Another Look
Philip Glass (b. 1937)
Another Look at Harmony Part 4 (1977)
Andrea Basily (1706-1777)
Canone a 16 all’ unisono
Yoan Héreau (organ), Anne-Claire Baconnais (soprano)
Les Métaboles/Léo Warynski
rec. 2024, Cité de la Voix, Vézelay, France
B Records LBM073 [58]

Philip Glass is now so much associated with grand opera and big symphonic works – he recently completed his 15th symphony – that it is easy to forget how austere much of his earlier music sounds. This is no more so apparent than in this work Another Look at Harmony Part 4. Much of it was written after Music in Twelve Parts (1971-74) and while he was working on his groundbreaking opera Einstein on the Beach (1976).  Indeed, Another Look at Harmony parts 1, 2 and 3 (1975) were rewritten and incorporated into that opera. Part 4 (1977), recorded here, is now the only free-standing work and was commissioned by the Holland Festival of 1977 and uses chorus and organ. 

All four parts were intended as experiments in blending Glass’s additive rhythmic process with more complex harmonic progression, where harmony was more than the product of the accidental impact of interacting melodic lines. As the eight sections of the work progress, one can hear stylistic patterns that would rise to a greater prominence in his later works. There are some simple but shocking modulations and the choral chanting that is so much a part of his operatic work is heard here in its simplest form.

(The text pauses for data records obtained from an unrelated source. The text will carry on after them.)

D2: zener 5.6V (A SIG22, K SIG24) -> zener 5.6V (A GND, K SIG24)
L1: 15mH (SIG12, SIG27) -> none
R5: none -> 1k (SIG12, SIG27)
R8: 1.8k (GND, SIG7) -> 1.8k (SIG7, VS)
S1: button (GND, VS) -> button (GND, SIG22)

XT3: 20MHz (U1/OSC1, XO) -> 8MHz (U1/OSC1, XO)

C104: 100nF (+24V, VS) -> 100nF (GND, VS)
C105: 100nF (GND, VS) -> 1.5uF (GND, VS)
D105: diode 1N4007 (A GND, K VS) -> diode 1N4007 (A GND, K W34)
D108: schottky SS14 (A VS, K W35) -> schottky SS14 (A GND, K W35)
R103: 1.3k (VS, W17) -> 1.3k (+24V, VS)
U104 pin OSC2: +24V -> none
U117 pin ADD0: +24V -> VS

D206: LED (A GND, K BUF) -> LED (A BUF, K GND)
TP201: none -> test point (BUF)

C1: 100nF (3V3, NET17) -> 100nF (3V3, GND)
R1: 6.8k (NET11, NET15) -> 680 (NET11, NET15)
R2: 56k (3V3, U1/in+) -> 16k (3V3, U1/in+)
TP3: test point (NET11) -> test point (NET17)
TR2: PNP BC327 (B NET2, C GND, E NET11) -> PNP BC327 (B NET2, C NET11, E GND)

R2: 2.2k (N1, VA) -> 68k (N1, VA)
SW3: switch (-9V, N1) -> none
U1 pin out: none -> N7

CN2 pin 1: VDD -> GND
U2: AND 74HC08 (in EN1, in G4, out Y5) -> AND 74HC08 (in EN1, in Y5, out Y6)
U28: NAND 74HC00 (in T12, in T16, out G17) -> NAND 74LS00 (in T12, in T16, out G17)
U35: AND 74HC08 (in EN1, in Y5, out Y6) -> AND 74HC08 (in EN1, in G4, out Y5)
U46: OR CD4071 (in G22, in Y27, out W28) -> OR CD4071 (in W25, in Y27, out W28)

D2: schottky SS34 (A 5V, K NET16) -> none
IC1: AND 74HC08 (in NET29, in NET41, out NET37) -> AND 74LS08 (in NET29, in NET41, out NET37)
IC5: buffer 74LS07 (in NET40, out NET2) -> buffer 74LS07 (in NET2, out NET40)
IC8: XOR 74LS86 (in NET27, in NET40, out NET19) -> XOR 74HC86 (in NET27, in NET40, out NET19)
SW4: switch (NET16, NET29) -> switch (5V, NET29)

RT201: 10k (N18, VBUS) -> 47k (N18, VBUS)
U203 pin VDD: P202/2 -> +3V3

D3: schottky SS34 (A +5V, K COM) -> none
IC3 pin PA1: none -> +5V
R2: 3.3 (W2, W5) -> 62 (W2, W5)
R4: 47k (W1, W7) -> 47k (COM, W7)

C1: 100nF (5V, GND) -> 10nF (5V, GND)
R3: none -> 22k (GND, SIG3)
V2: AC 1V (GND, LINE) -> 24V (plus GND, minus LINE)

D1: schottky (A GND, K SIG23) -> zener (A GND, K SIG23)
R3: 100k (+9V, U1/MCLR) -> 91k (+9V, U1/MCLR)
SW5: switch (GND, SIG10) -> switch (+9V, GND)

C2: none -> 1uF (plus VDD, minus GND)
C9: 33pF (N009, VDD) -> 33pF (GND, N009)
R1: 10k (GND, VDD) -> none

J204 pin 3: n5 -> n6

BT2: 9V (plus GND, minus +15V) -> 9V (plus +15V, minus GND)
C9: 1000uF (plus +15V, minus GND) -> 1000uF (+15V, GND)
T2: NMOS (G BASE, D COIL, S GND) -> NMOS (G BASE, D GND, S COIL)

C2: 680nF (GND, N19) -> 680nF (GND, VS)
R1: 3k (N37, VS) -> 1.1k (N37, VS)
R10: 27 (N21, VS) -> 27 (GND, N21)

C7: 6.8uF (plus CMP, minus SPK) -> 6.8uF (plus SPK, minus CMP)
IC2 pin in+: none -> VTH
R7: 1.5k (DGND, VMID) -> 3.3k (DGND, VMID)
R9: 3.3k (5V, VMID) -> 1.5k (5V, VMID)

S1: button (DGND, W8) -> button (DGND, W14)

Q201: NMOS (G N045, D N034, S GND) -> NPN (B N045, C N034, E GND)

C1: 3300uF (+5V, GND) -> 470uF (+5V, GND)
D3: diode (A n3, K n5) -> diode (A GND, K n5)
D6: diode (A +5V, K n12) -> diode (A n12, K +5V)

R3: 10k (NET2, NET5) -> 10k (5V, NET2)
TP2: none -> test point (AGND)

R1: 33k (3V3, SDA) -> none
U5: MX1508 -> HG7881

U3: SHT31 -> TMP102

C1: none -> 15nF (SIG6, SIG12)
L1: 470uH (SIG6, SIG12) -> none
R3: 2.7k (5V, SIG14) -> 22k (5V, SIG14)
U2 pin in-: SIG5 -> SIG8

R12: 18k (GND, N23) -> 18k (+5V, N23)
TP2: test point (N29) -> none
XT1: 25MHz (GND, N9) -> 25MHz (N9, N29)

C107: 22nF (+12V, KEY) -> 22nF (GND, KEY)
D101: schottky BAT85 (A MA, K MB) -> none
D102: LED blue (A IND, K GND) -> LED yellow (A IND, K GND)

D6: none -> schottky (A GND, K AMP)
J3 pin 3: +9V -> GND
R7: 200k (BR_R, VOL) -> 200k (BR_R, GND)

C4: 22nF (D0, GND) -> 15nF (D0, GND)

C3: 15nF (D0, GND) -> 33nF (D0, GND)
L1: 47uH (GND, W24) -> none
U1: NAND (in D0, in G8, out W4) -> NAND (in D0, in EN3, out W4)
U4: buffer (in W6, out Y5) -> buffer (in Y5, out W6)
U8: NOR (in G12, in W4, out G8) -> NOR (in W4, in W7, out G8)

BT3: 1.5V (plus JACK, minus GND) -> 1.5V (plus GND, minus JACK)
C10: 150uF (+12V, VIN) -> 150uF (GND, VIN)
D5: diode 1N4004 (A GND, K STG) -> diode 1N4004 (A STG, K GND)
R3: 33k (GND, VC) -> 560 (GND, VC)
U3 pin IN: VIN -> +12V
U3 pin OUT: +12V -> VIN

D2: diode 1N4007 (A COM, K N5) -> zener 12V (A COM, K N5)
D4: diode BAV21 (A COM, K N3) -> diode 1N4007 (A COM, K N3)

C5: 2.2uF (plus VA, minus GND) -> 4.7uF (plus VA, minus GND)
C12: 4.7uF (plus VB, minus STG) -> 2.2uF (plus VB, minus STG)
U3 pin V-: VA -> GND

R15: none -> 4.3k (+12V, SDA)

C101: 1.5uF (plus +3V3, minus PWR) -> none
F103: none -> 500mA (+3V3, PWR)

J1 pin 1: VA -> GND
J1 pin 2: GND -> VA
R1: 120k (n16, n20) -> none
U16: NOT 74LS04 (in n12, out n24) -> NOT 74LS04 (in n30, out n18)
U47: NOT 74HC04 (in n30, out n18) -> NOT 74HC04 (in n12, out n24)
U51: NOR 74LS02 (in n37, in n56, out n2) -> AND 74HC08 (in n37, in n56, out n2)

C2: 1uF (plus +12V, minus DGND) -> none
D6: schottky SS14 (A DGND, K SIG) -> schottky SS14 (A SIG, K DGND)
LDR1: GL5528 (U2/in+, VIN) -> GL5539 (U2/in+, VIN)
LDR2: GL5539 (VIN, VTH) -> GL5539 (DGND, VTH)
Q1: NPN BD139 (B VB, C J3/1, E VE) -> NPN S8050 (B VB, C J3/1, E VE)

 Much of Glass’s early works which included voice were written for one person per part which was then amplified. This gives the ‘classic’ recordings a unique sound with a uniformity in articulation and a very specific performance style. In addition, the organs used were electronic. This recording blows that stylistic understanding apart superbly.

Conductor by Léo Warynski has conducted a number of Glass’s operas and is therefore well versed in the demands of his music. The vocal group Les Métaboles, which he founded in 2010, is here eighteen in number and has no need for electronic amplification. The organ, likewise, is a classic organ not electronic, thus the sound world the group creates is light years away from what one expects from early Glass. The acoustic of the Cité de la Voix, the National Vocal Arts Centre of Burgundy-Franche-Comté, where the work was recorded, is wonderfully warm and adds a much welcome humanity to the sound.

The work takes the listener on a real journey. The opening with its F pedal on the organ and bare fourths and fifths from the choir sounds, if anything, like the realisation of a work by Perotin from the 13th century. Glass spent two years studying in Paris with Nadia Boulanger. As he has recounted, much of that time was spent writing exercises in strict counterpoint and singing Bach cantatas; we can, I think, hear the fruits of that labour here. The firm grounding in strict Western musical techniques underpins the sound world making it at once old and new. The unisons of movement one are elaborated on in part two etc. The shock of the modulation into part three is thrilling. There is a real sense of shape to the work as whole. The dynamic chanting of part four is forgotten in the quiet patterning of the organ in the wholly instrumental part five. Reversing that, the grandeur of the brief organ solo which is part seven leads majestically into the magnificence of the final part.

Robert Hugill in his review of an earlier choral version on Somm Recordings spoke of  the “English Cathedral” style of the singers and that they seemed at times to be flagging in the repetitions. Happily, that is not the case here.  Les Métaboles, are well versed in the demands of contemporary music and bring a sense of accuracy and grace to the performance. Organist Yoan Héreau’s fingers, and maybe feet, show no signs of exhaustion. RH said in his review that the Somm recording was “not necessarily the definitive recording”. Well, I think this superb performance probably is. The almost computer- like sound of early Glass is swept away and Léo Warynsk’s shaping of the music is coloured with careful rubato. He treats the music not as mechanical notes on the page but as a script to be interpreted. This is very like Glass’s own performance of his later works, faithful to the score but not a slave to it. I would urge you to set aside time to listen to the work in one sitting and not as separate movements. Like a walk around a great cathedral the journey is well worth it.

The disc ends with the first recording of a recently discovered, undated, perpetual canon by the little-known Andrea Basily. Initially, I thought the Baroque sounds a tad incongruous, but then thinking of Glass’s studies with Boulanger, this very strict piece of counterpoint seems entirely appropriate. The writing is flawless, and the choir sing it to perfection. I usually hate fade-outs in music but here the fade as the canon continues to eternity is beautifully atmospheric.